Opening the door to his flat Ted staggered out into an equally dark hallway. Instead of pausing to lock the door he left it to swing open with a faint sense of rebellion. The end of the corridor led to an open balcony which from the outside looked like a multi-story car-park. It was the only flat he could afford now Sheila wasn’t around; the sort of place where people urinated in the stairwells. The smell of vomit cloyed from where someone, months ago, had puked, only for it to seep between the open steps and hang in semi-solid drips. He leant over the balcony and winced as he imagined his prone body slumped broken on the ground. Seconds from launch there was a loud shout. ‘Move away from the edge’ Ted turned backwards, almost overbalancing, but saw no-one was there. The voice shouted again, louder and more hysterical this time. Ted’s heart briefly sang, until he saw the owner of the voice peeking down from the balcony above. A large lady in a too-tight vest clutched a tiny, dirty child in her bulging arms. ‘You saw her there’ she accused. Barely stumbling out a protestation Ted backed down from the edge but the lady continued. ‘Sure you did – you see a little girl headin’ into a death-trap and you do nothin’.’ Ted turned to leave but the shouting continued ‘you were too busy creeping round down there with your drugs.’ He noticed the wet joint still clutched between his thumb and forefinger and hung his head. ‘Get out of my sight!’ the woman hollered, and Ted obsequiously obeyed. Sliding back over the balcony wall he sank into the corner of the mucky, sodden piss-stained corridor, defeated.


And passed onto the final writer, Sonali Hindmarch, who closed with the following:

He sat heavily, feeling fat ripple around his thighs.

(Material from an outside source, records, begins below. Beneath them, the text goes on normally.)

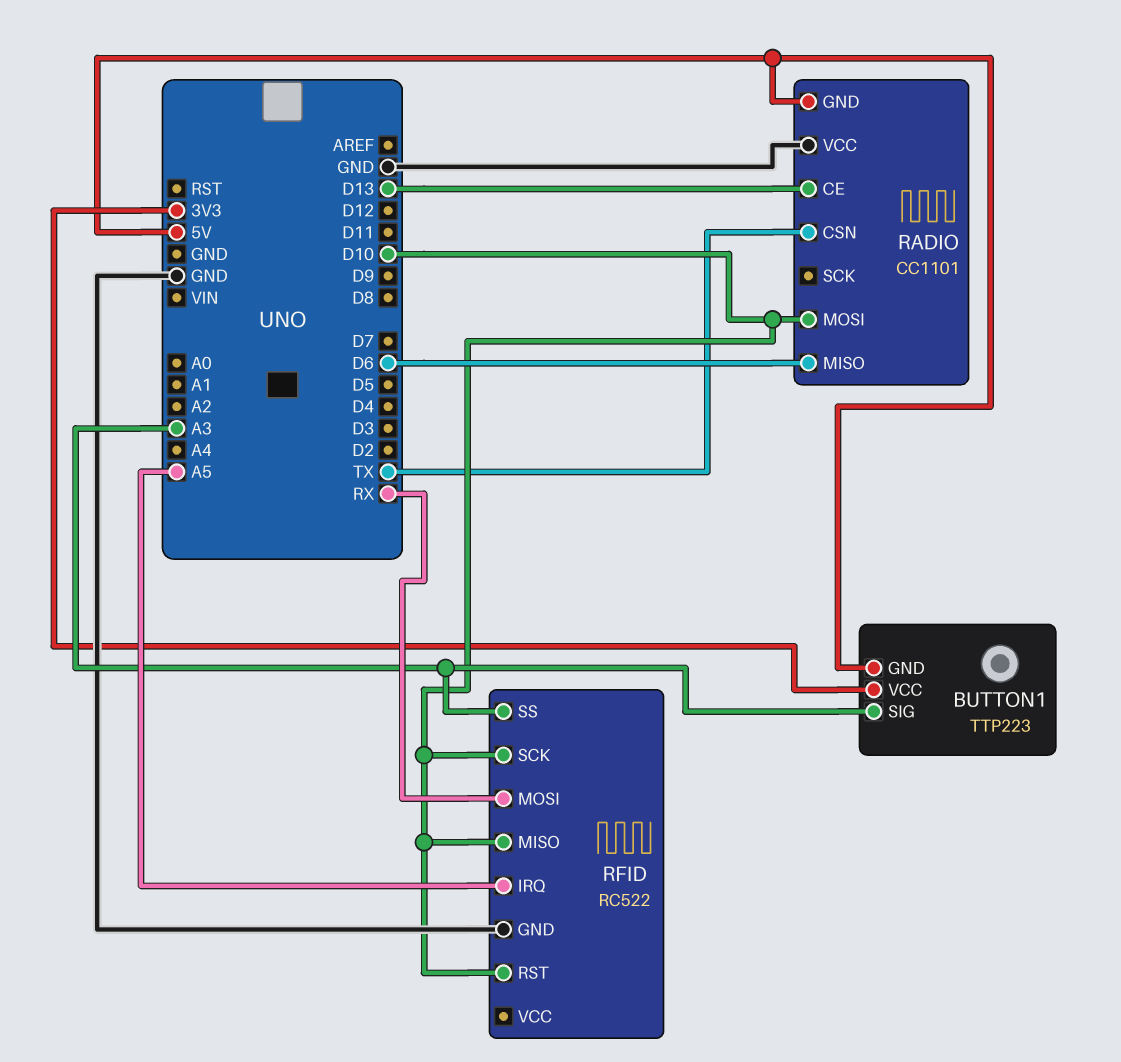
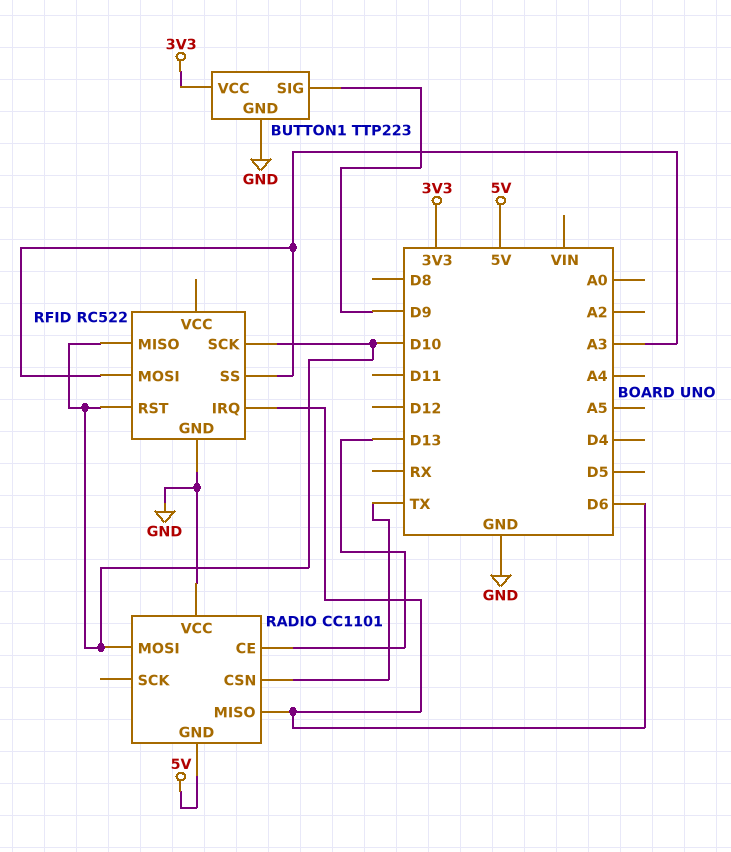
BUTTON1 pin GND: 5V -> GND
BUTTON1 pin SIG: A3 -> D9
RFID pin IRQ: A5 -> D6
RFID pin MOSI: RX -> A3

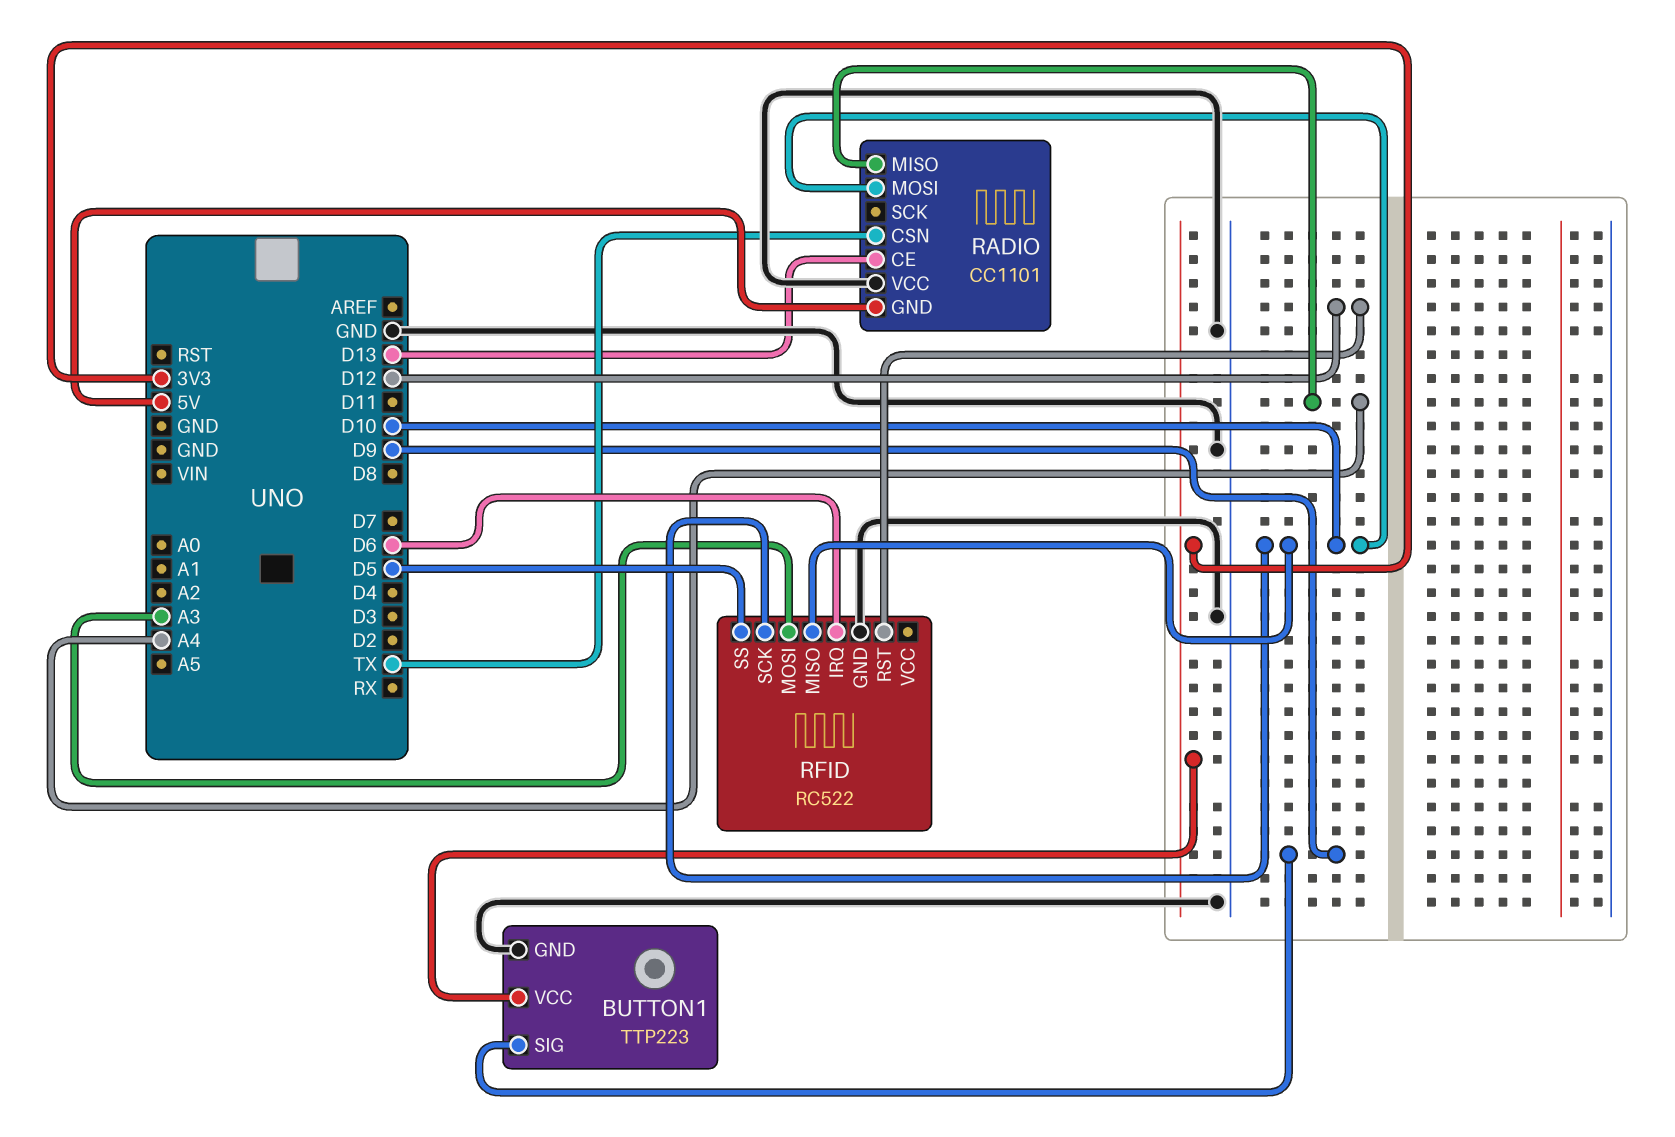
RADIO pin MISO: D6 -> A4
RFID pin RST: D10 -> D12
RFID pin SS: A3 -> D5

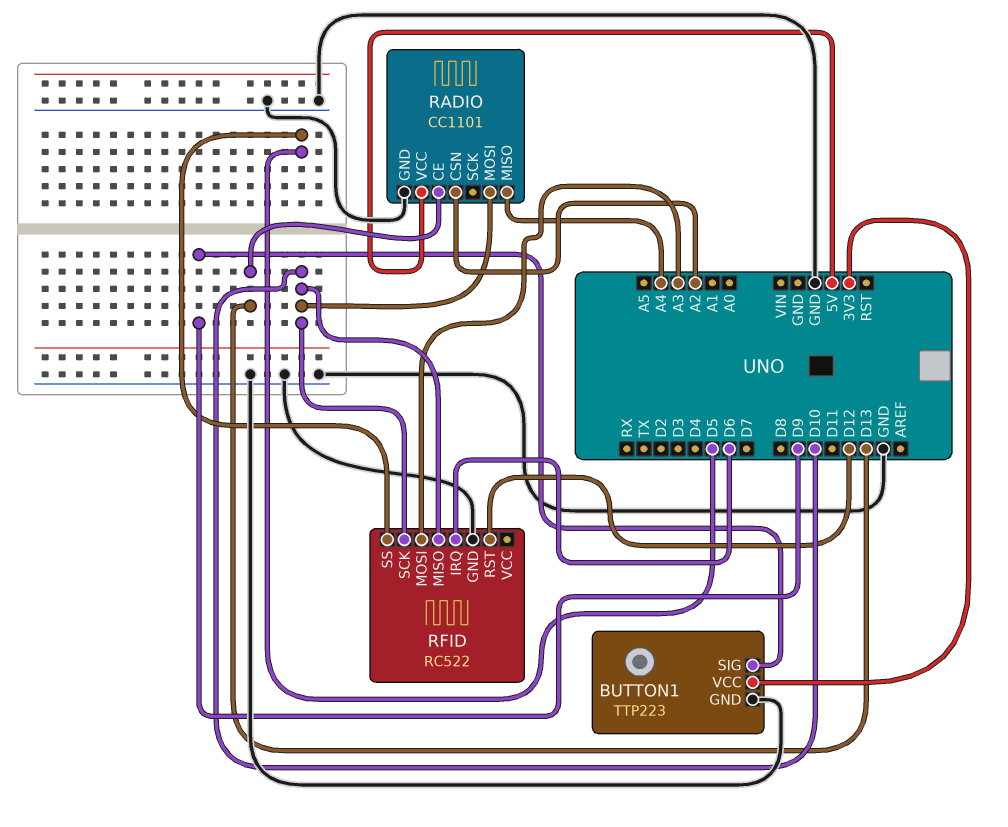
RADIO pin CSN: TX -> A2
RADIO pin GND: 5V -> GND
RADIO pin VCC: GND -> 5V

He threw his spliff on the ground, watched it float in a puddle. He heard the music before he heard them. It was played on a mobile phone. The bass sounded choked, stronger than the device could handle. Voices followed. Then clomping feet. Kids. They were walking up the stairwell, swearing echoed off the walls. Ted didn’t look when they turned onto his corridor, but he felt them there. A dog sniffed Ted’s face then grunted. One of the kids said something, but Ted couldn’t lift his head to acknowledge. They spoke again, but it was like Ted was watching TV out of the corner of his eye with the volume turned down, everything blurred at the edges. Until he felt a sharp stab - a kick - against his thigh. The noise and action rushed into focus then, the volume turned back up. There were three of them, no faces, just hoods. One had his leg lifted, still shouting, ready for another blow. The foot came heavily down onto Ted’s face, he felt his teeth loosen, a smack of pain. Is this how? he thought, slumping the rest of his body onto the ground as another kick slammed against his head. His world turned to static. Indistinct. The dog, shouts, running, then rain. He felt his phone ringing before he heard it. When he finally eased it out of his pocket he’d had three missed calls. It rang again in his hand. ‘Ted Moor?’ Ted thought he mumbled a reply. ‘This is the police, you’ll need to come to the hospital. It’s your wife … there’s been a fatal accident.’

I really enjoyed the challenge of writing to a specific theme and with strict timings and guidelines. The hardest part was keeping within the word count and still managing the play out the attempted suicide for your paragraph. This exercise made me realise I relish some kind of structure to write within, as sometimes sitting down with a blank page and a full head is the worst combination. So this Thursday I'll be starting my second Central St Martins' writing course and will blog work and feedback as I do it.